Entretien avec Leila Chaibi, fondatrice de Jeudi Noir (PG, FG)

vendredi 9 mars 2012.
 

Fondatrice de Jeudi noir, Leila Chaibi est chargée de la précarité au PG et membre du conseil de campagne du Front de gauche.

Quelle est votre vision de l’engagement des jeunes  ?

Leila Chaibi. Les situations de précarité font qu’on 
a difficilement accès 
au cadre traditionnel 
du mouvement ouvrier. Les jeunes ne trouvent pas toujours 
leur compte dans un engagement traditionnel. Avec Génération Précaire, nous avons décidé d’occuper l’espace médiatique par le biais d’actions festives 
et visibles. C’est une façon de mettre 
à l’ordre du jour un problème qui n’est pas pris en compte par les politiques. Comme la crise du logement. Puisqu’il y a des immeubles vides, on les réquisitionne 
et on loge des gens pendant un an. Quand on organise un pique-nique dans un supermarché, c’est faire passer le message qu’on peut récupérer du pouvoir sur 
nos vies. C’est une autre façon de militer.

Vous avez tout de même choisi d’entrer 
en politique. Pourquoi  ?

Leila Chaibi. J’ai franchi le pas en politique parce que je me suis aperçue qu’on 
ne pouvait pas déconnecter chaque 
lutte, sur le logement, la précarité 
ou les stages, d’un projet politique 
plus large. On est dans un système 
qui considère que le droit au logement 
est moins important que le droit 
de propriété.
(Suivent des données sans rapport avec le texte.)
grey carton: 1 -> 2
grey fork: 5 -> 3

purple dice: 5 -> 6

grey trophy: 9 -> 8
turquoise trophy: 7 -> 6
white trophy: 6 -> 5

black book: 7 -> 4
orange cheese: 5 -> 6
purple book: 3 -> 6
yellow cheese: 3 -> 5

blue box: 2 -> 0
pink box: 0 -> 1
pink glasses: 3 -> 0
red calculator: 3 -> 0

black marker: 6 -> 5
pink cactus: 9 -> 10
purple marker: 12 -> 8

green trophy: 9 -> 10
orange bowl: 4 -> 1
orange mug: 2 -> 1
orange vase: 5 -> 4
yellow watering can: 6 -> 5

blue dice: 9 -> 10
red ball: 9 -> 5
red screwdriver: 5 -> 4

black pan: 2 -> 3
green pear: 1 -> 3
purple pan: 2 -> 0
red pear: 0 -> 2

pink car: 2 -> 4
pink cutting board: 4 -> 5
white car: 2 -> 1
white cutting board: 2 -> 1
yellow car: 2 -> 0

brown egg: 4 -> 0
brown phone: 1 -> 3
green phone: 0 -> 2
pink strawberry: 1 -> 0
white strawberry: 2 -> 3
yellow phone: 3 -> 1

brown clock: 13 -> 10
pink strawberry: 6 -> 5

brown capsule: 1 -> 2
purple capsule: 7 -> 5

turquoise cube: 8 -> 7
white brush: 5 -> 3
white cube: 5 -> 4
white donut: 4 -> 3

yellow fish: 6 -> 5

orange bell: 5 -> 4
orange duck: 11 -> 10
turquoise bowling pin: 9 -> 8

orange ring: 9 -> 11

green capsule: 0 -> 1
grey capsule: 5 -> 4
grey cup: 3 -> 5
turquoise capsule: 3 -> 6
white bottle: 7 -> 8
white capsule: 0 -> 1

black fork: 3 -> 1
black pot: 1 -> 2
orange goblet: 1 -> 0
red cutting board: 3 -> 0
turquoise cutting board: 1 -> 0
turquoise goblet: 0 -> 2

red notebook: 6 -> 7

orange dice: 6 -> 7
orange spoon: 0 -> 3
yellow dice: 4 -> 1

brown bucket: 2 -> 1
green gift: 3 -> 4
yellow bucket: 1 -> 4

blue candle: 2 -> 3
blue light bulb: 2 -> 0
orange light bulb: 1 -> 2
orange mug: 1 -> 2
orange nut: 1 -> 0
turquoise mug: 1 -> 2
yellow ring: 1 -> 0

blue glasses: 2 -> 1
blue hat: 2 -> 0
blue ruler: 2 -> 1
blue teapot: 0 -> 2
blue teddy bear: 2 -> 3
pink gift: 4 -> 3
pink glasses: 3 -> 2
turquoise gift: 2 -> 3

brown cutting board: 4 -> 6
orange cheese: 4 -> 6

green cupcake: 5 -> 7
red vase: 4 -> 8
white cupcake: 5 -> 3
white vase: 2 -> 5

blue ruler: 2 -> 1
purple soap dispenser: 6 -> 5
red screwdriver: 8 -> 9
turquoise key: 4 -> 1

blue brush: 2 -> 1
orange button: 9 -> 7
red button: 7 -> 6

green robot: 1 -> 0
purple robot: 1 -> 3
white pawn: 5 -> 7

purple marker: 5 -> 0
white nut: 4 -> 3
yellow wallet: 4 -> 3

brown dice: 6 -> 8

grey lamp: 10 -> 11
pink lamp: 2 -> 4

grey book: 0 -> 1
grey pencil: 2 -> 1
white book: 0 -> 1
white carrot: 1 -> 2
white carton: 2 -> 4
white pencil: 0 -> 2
Avec le collectif Jeudi noir, 
on avait beau rencontrer des ministres, 
rien ne changeait. Si le gouvernement 
avait une volonté de réquisitionner 
les logements vides, les choses 
ne se passeraient pas comme ça. 
Pour faire avancer nos revendications, 
je me suis dit qu’il fallait avancer sur 
deux jambes, se battre sur le front social 
et sur le front politique. Le Front de gauche porte une alternative avec des mesures concrètes. Et, depuis quelques mois, 
on a le sentiment que la politique 
reprend du sens.

La campagne électorale prend-elle suffisamment en compte les problématiques des jeunes  ?

Leila Chaibi. La jeunesse est davantage victime de précarité que les autres catégories de la population. Pour autant, 
la solution n’est pas de trouver 
des sous-dispositifs qui visent particulièrement la jeunesse. Quand 
on arrive sur le marché du travail, 
c’est plus facile d’employer un jeune 
en contrat précaire parce qu’il ne connaît pas la sécurité de l’emploi, ni le Code 
du travail. Avec les stages à 30% 
du Smic sans cotisations sociales, 
puis les CDD qui n’en finissent pas, 
c’est une sorte de bizutage social qui 
ne devrait pas exister. À mon sens, 
les contrats de génération ou emplois-jeunes ne sont pas non plus une solution. C’est prendre le problème à l’envers. 
Il faut au contraire donner le droit commun à tous. Les jeunes sont des salariés comme les autres.

Les jeunes éprouvent les plus grandes difficultés à se loger. Que propose 
le Front de gauche sur ce sujet  ?

Leila Chaibi. Effectivement, les jeunes sont plus victimes de la crise parce qu’ils vivent dans de petites surfaces, dont le prix 
au mètre carré est très élevé. La plupart 
des étudiants et des jeunes travailleurs 
se logent dans le parc privé. Le sésame 
pour avoir un logement, c’est le CDI. Mais 
il faut compter huit à dix ans pour qu’un jeune y accède. C’est un cercle vicieux qu’il faut casser. Si, d’un côté, il est essentiel de construire davantage de cités universitaires, il faut, dans un même mouvement, réguler le parc privé. Aujourd’hui, une chambre de bonne à 600 euros, c’est légal. Or, c’est inadmissible. Le Front de gauche propose d’encadrer les loyers des petites surfaces, d’appliquer des taxes sur les logements vacants et de les réquisitionner. Il faut aussi rendre accessible le parc social aux jeunes. Or, les délais restent trop longs.